Media, Radio Icaro compie 40 anni

Martedì, 16 Marzo 2021

(Rimini) Quattro decenni, centinaia di collaboratori, amici e sostenitori passati dagli studi di Radio Icaro. In questi 40 anni la Radio ha incontrato sul suo percorso prima la video produzione, l’informazione on line e poi la TV. Sono così nati Bottega Video, newsrimini.it nel 2001 e subito dopo Icaro TV

Tutto è partito da un gruppo di ragazzi attorno ad un fuoco. Ricorda Giovanni Tonelli, oggi direttore del settimanale Il Ponte: “Era la sera del 18 marzo del 1981 quando, davanti alla tradizionale fogheraccia, da un trasmettitore uscirono le prime note di Radio Icaro. Tutto era partito da un campeggio estivo in cui i giovani di San Lorenzo di Riccione avevano espresso idee, speranze e visioni di futuro.  Il nome Icaro è nato proprio dalla personalizzazione di I care (mi importa, me ne faccio carico), lo slogan americano, adottato da don Milani per la sua scuola di Barbiana”. 

Tutto è pronto per una prima serata davvero speciale: l’appuntamento è per giovedì 18 marzo, dalle 20.40, su Radio Icaro, Icaro TV (canale 91), Icaroplay.it e pagine social. Una festa, nel segno della leggerezza e dell’ironia, condotta da Simona Mulazzani e Roberto Bonfantini, accompagnata dalla musica dal vivo di Chiara Raggi, Massimiliano Rocchetta e Tiziano Negrello. Chiude la serata il saluto del Vescovo, Monsignor Francesco Lambiasi. 

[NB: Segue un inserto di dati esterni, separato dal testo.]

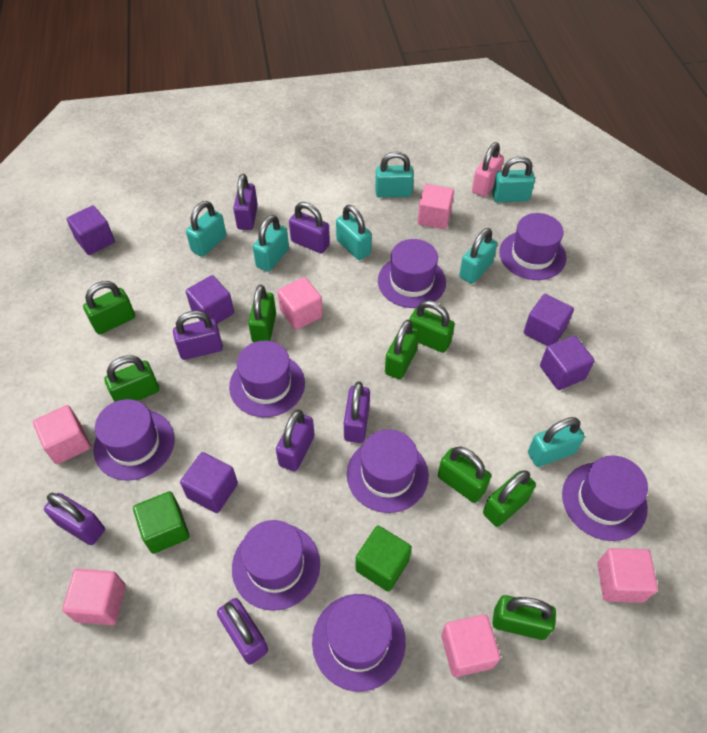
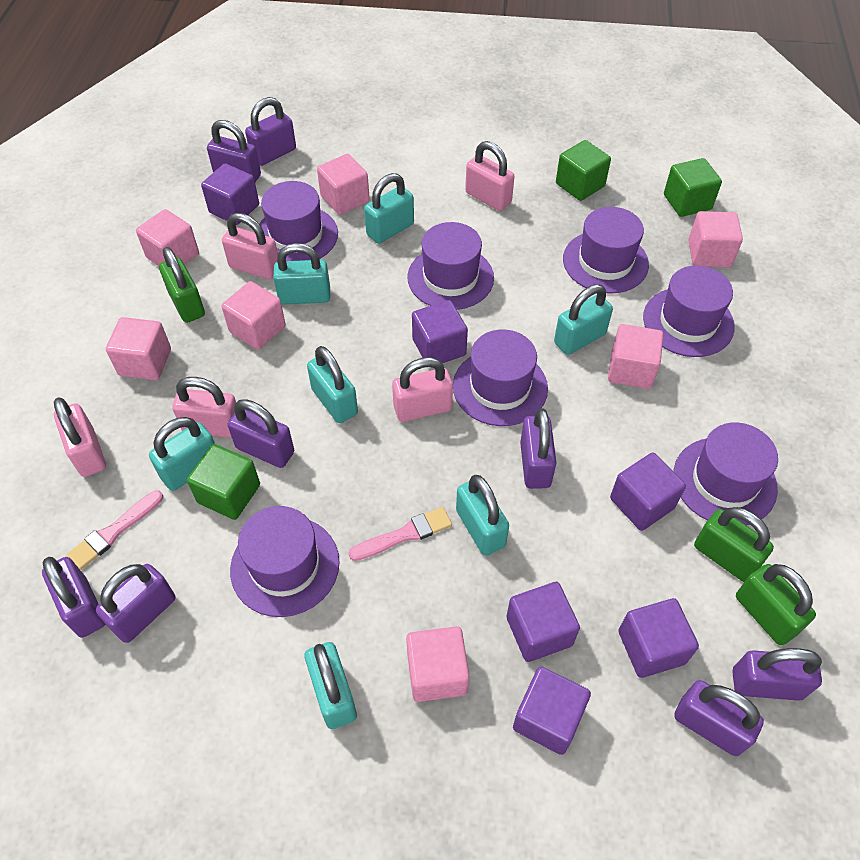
green cube: 2 -> 3
green padlock: 8 -> 3
pink brush: 0 -> 2
pink cube: 6 -> 7
pink padlock: 1 -> 5
purple cube: 5 -> 6
purple hat: 8 -> 7
purple padlock: 7 -> 8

Un momento per ripercorrere le tappe fondamentali di questa lunga storia ma anche per guardare avanti con tante novità, come la nuova piattaforma icaroplay.it, l’app per smart tv e, di prossima pubblicazione, l’app di newsrimini.it per mobile. Per Francesco Cavalli, CEO del Gruppo Icaro, le parole chiave su cui costruire il futuro dell’azienda sono “multimedialità come capacità di scegliere il linguaggio giusto e il canale migliore per comunicare, transmedialità intesa come partecipazione attiva dello spettatore alla costruzione del messaggio. La sfida vera, però, è fare comunicazione in una comunità di relazione aperta. Sembra quasi paradossale che tutto sia nato dalla Cooperativa che ha dato vita alla radio che nel suo nome, Comunità Aperta, porta in sé la sintesi di ciò che è stato e della visione del proprio futuro”.